Bulldogs to face Texas A&M in Independence Bowl

The following piece was written by Tim Tucker and published on December, 6 by the Atlanta Journal-Constitution.

Georgia’s football team will play in a bowl game for the 13th consecutive season, albeit a lower-tier bowl than customary.

The Independence Bowl announced Sunday that Georgia and Texas A&M will meet on Dec. 28 in Shreveport. The game will kick off at 5 p.m. and be nationally televised on ESPN2.

The Bulldogs were invited to the Independence Bowl after eight other SEC teams, including four with the same 7-5 record as Georgia, accepted invitations to bowls that rank higher in the conference’s postseason pecking order.

Georgia athletics director Damon Evans and coach Mark Richt reacted graciously to the invitation to Shreveport.

“It was kind of a big wad of [7-5] teams, and to try to sort it out and make a lot of good sense of where everybody should go, I thought that was hard for everybody,” Richt said Sunday evening. “I had no preconceived ideas where we might go or should go. I was just thankful we got ourselves in a situation where we could play this bowl game and play on national TV one more time and coach these seniors one more time.”

Evans noted a personal connection to the Independence Bowl.

“I played in it before as a student athlete,” he said, referring to the Dogs’ only previous trip to the Shreveport game in 1991, “and I know what the Independence Bowl has to offer. We look forward to playing a very good Texas A&M team.”

The Aggies finished the regular season 6-6 (3-5 in the Big 12), losing three of their last four games. They lost to Texas, which is headed to the BCS national-championship game, 49-39 on Thanksgiving night despite a terrific performance by junior quarterback Jerrod Johnson, who passed for 342 yards and four touchdowns and ran for 97 yards against the Longhorns’ defense.

The Aggies figure to present a formidable challenge to a Georgia defense that will be short on coaches.
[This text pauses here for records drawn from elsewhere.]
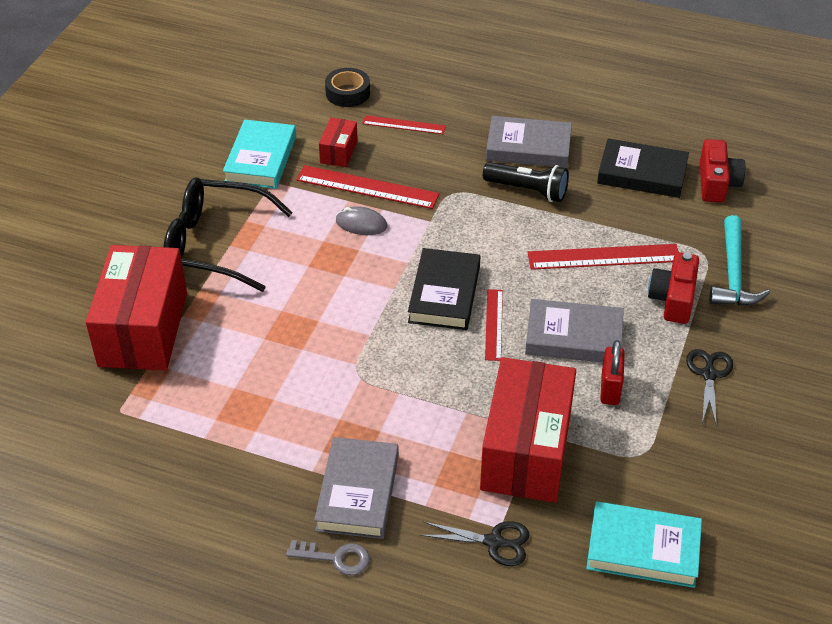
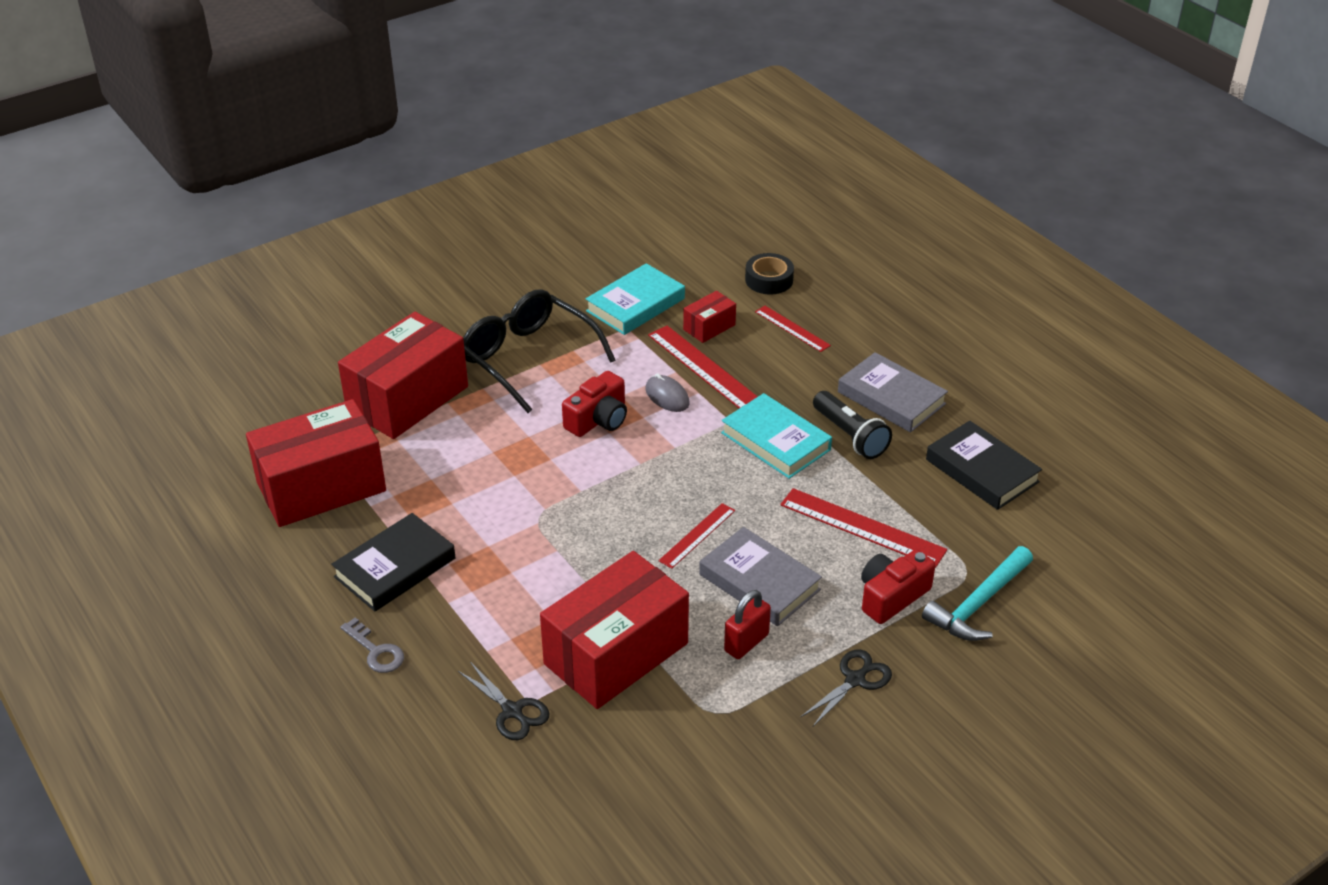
camera: 35 degrees right, 5 degrees down
(143, 444) = (321, 487): none -> red box
(357, 492) = (443, 610): grey book -> none
(444, 294) = (679, 489): black book -> black book (395, 567)
(643, 549) = (633, 791): turquoise book -> turquoise book (775, 441)
(716, 183) = (1052, 514): red camera -> red camera (598, 419)

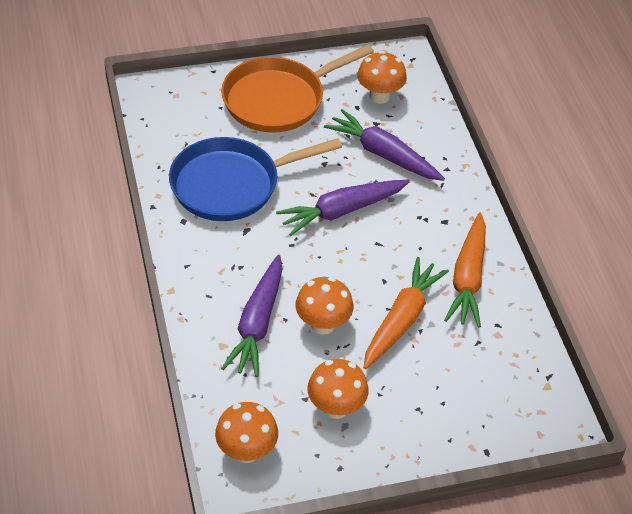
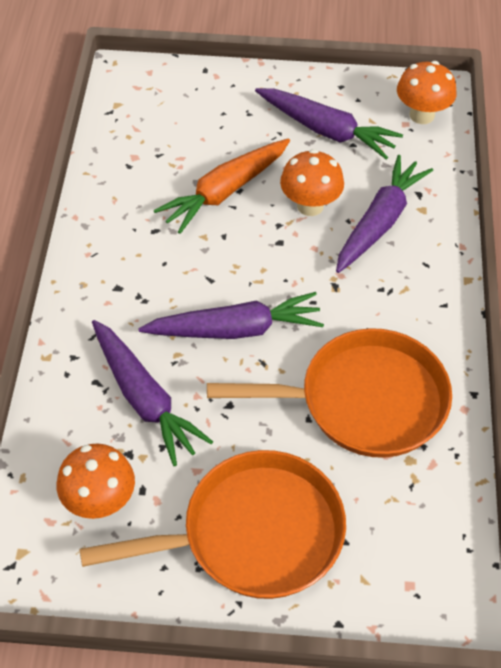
camera: 160 degrees left, 5 degrees up
(231, 184) = (364, 401): blue pan -> orange pan
(336, 407) = (326, 130): orange mushroom -> purple carrot
(468, 278) = (130, 217): orange carrot -> none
The three defensive coaches fired by Richt last week — coordinator Willie Martinez, John Jancek and Jon Fabris – declined Richt’s offer to stay on the job through the bowl.

Richt said he will work with defensive-line coach Rodney Garner and two graduate assistants, Todd Hartley and Mitch Doolittle, to prepare the defense for the Aggies, who have one of the nation’s most prolific offenses.

“It’ll be a great challenge and a great opportunity for those young guys [the grad assistants] and our defensive players to step up to the plate and really do everything they can to help facilitate the situation we’re in,” Richt said.

Richt said he won’t designate an interim defensive coordinator for the bowl and that “probably 99 percent” of his time on the practice field this month will be focused on defense.

The Aggies rank No. 5 among the 120 major-college teams in total offense, averaging 465.3 yards per game. They rank 22nd nationally in passing offense (274.9 yards per game) and 25th in rushing offense (190.4).

On the other hand, the Aggies rank 107th in the nation in total defense, giving up 431.3 yards per game. They are 111th in pass defense and 87th in rushing defense.

Evans said Georgia has an allotment of about 12,000 tickets to sell for the game.

“Winning that last game [over Georgia Tech], we expect our fans to have some excitement and travel well,” Evans said. “We are going to sell as many tickets as we possibly can.”

Tickets are available online at Georgiadogs.com and by phone at 1-877-542-1231.

Georgia has not played Texas A&M since the Bulldogs’ national-championship season of 1980, when the Dogs beat the Aggies 42-0 in Athens. Georgia lost its other three games against Texas A&M, all in the 1950s.